For some years Forster edited the Foreign Quarterly Review; in 1846, on the retirement of Charles Dickens, he took over The Daily News; and, from 1847 to 1856 he edited the Examiner. From 1836 onwards, he contributed to the Edinburgh Quarterly Review and to the Foreign Quarterly Review a variety of articles, some of which were republished in two volumes of Biographical and Historical Essays (1858).

In 1848 appeared his Life and Times of Oliver Goldsmith (revised 1854). Continuing his researches into English history under the early Stuarts, he published in 1860 the Arrest of the Five Members by Charles I: a Chapter of English History rewritten, and The Debates on the Grand Remonstrance, with an Introductory Essay on English Freedom. These were followed by his Sir John Eliot: a Biography (1864), elaborated from one of his earlier studies for the Lives of Eminent British Statesmen.

In 1868 appeared his Life of Walter Savage Landor. On the death of his friend Alexander Dyce, Forster undertook the publication of his third edition of Shakespeare. For several years he had been collecting materials for a life of Jonathan Swift, but he interrupted his studies in this direction to write his standard Life of Charles Dickens. He was a close friend of Dickens, and it is for this work that John Forster is now mainly remembered. The first volume appeared in 1872, and the biography was completed in 1874. It was clearly an important work for the late nineteenth century English novelist George Gissing, who wrote, in his diary in January 1888, that, it was "a book I constantly take up for impulse, when work at a standstill". A decade or so later, Gissing was asked to revise Forster's work, and this was published, by Chapman and Hall, in October 1902.
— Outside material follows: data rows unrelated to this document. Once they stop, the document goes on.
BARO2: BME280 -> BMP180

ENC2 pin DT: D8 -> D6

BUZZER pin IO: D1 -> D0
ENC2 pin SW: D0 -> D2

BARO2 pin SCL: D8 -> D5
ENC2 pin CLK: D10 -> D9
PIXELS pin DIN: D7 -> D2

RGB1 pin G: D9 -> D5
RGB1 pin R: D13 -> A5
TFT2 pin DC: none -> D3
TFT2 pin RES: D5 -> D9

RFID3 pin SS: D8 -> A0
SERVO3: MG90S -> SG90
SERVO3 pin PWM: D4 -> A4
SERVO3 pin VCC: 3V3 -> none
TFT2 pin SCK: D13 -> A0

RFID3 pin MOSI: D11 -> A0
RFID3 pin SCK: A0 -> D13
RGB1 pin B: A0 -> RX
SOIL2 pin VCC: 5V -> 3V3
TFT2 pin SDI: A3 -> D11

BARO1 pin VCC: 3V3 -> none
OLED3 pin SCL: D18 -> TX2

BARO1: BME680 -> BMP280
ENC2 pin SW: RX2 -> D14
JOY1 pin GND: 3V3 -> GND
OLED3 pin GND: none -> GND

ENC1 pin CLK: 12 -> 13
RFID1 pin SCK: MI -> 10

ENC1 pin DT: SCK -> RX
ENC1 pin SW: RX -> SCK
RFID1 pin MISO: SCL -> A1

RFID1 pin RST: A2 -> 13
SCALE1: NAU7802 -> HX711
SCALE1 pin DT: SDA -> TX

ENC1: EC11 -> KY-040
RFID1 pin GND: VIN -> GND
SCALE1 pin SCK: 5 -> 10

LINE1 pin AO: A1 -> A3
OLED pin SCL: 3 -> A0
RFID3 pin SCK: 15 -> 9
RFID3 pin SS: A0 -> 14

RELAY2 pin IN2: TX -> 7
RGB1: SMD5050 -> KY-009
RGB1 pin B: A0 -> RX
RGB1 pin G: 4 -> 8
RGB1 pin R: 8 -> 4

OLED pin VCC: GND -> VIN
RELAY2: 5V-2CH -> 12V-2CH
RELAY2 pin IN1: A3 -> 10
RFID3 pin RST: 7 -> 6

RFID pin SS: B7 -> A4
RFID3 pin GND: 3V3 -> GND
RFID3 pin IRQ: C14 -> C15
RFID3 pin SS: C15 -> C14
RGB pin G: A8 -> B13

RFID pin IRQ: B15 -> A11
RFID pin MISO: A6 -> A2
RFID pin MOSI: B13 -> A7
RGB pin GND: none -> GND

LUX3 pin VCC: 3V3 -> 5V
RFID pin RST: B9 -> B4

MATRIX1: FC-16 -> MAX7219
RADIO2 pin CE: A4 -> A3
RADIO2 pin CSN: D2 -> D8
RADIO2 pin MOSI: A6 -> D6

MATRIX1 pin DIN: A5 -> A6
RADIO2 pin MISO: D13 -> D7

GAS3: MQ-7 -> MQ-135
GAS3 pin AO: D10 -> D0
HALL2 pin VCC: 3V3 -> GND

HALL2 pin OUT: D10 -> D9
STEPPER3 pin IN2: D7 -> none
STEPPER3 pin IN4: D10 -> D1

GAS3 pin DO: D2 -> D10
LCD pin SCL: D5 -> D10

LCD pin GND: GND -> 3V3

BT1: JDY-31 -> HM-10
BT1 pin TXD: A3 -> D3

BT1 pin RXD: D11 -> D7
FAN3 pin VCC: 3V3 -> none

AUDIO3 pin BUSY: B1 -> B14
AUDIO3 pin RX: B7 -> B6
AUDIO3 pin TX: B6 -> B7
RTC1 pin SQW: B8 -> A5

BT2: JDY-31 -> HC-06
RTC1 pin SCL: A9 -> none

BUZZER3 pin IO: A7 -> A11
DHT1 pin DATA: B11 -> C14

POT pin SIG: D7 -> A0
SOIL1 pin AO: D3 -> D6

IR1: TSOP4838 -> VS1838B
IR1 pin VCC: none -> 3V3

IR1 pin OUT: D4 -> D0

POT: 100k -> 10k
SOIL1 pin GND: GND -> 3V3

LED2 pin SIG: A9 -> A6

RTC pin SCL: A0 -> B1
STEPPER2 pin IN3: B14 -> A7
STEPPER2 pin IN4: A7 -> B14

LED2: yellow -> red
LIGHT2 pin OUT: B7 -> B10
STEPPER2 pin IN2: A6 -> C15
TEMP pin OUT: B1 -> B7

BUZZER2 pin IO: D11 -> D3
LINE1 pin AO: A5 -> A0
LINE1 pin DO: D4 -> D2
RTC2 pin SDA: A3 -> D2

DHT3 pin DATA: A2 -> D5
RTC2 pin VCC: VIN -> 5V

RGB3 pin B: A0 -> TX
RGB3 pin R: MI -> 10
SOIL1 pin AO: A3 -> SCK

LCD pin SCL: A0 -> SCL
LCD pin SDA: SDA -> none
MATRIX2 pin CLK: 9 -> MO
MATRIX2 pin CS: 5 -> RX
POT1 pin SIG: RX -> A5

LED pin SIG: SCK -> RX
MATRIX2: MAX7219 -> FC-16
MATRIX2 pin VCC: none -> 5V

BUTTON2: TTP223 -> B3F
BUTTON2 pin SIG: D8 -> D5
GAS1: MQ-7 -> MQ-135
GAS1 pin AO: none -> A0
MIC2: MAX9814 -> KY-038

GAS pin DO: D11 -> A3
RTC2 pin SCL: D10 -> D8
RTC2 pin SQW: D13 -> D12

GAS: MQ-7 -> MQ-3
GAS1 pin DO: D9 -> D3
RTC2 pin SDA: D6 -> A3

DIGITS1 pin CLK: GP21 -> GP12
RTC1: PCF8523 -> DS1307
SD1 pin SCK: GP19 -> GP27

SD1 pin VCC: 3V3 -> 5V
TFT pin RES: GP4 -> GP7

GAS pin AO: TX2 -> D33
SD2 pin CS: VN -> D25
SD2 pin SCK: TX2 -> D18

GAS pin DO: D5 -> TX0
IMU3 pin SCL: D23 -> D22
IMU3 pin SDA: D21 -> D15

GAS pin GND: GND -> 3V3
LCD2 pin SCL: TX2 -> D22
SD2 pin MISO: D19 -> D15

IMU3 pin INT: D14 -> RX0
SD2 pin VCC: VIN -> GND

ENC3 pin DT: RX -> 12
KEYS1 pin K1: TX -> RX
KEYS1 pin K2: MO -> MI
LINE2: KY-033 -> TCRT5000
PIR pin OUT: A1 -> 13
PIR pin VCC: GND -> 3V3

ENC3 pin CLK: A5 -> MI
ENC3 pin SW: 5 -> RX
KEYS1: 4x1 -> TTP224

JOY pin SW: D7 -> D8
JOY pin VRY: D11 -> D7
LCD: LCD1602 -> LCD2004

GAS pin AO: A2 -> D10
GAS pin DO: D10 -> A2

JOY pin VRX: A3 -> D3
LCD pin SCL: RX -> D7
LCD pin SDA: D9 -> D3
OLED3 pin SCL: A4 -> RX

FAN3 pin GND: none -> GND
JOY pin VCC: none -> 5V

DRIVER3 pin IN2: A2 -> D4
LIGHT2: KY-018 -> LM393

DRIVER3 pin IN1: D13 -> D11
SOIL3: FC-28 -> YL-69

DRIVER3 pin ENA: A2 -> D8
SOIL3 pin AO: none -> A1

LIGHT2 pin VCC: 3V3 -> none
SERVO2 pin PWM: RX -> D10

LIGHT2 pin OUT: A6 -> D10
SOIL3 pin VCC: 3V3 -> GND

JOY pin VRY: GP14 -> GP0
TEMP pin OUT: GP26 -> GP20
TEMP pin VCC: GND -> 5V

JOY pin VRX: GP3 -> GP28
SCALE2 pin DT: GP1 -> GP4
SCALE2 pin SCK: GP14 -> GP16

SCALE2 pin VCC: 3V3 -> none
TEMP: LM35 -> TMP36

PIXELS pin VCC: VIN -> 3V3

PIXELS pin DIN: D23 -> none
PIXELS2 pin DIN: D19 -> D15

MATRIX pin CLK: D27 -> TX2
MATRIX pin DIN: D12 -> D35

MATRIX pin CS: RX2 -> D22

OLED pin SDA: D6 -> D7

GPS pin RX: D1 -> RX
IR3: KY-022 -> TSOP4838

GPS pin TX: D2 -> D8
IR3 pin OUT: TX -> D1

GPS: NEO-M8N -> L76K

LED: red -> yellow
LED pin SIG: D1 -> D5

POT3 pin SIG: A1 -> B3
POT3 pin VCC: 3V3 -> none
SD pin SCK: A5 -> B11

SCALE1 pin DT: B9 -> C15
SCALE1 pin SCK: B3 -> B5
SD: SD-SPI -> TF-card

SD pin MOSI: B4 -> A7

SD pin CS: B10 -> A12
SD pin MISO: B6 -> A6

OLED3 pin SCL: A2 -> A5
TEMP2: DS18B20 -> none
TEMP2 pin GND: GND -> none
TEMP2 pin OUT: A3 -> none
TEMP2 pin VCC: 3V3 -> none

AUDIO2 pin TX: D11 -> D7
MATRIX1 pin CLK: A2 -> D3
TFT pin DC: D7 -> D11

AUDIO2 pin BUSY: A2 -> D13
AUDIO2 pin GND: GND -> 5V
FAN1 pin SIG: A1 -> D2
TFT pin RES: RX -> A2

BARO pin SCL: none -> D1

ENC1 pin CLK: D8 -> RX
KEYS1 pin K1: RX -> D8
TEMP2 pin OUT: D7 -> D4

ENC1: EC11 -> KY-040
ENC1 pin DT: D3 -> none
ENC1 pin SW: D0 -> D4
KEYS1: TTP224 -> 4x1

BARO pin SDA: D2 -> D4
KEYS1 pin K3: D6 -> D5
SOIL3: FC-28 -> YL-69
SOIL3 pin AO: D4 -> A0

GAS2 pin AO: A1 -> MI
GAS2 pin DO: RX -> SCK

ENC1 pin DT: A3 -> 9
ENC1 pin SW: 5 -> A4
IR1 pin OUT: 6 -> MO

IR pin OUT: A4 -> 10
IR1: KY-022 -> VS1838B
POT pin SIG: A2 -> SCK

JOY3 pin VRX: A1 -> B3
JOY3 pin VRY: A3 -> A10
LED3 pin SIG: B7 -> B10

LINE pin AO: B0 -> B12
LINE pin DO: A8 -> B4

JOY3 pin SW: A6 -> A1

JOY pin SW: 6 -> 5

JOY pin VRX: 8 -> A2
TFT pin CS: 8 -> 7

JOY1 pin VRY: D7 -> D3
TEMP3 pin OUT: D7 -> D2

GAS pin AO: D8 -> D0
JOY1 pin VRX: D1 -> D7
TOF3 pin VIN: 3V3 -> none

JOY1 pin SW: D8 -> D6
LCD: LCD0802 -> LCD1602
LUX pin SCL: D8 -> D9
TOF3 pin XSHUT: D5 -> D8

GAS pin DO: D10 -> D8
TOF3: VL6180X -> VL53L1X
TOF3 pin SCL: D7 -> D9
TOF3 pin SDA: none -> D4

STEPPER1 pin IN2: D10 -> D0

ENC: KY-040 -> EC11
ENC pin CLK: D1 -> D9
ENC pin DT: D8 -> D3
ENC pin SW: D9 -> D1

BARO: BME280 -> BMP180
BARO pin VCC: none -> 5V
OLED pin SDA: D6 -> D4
Towards the close of 1875 the first volume of his Life of Swift was published; and he had made some progress in the preparation of the second at the time of his death.

==In fiction==
Forster has been fictionalised in several recent neo-Victorian novels which centre on Charles Dickens. This includes The Last Dickens by Matthew Pearl (2009), Wanting by Richard Flanagan (2008), Girl in a Blue Dress by Gaynor Arnold (2008, renamed Michael O'Rourke), Drood by Dan Simmons (2009) and the forensic examination of the genesis of Pickwick Papers, Death and Mr Pickwick by Stephen Jarvis (2014) in which Forster is cast as the major villain of the piece. He was portrayed by Justin Edwards in the 2017 film The Man Who Invented Christmas. The film portrays Forster as Dickens' unofficial business manager and engaged to a Miss Charlotte Wigmore, a fictional character. It also implies that Forster was Dickens' inspiration for the Ghost of Christmas Present.

He also appears in The Fraud by Zadie Smith.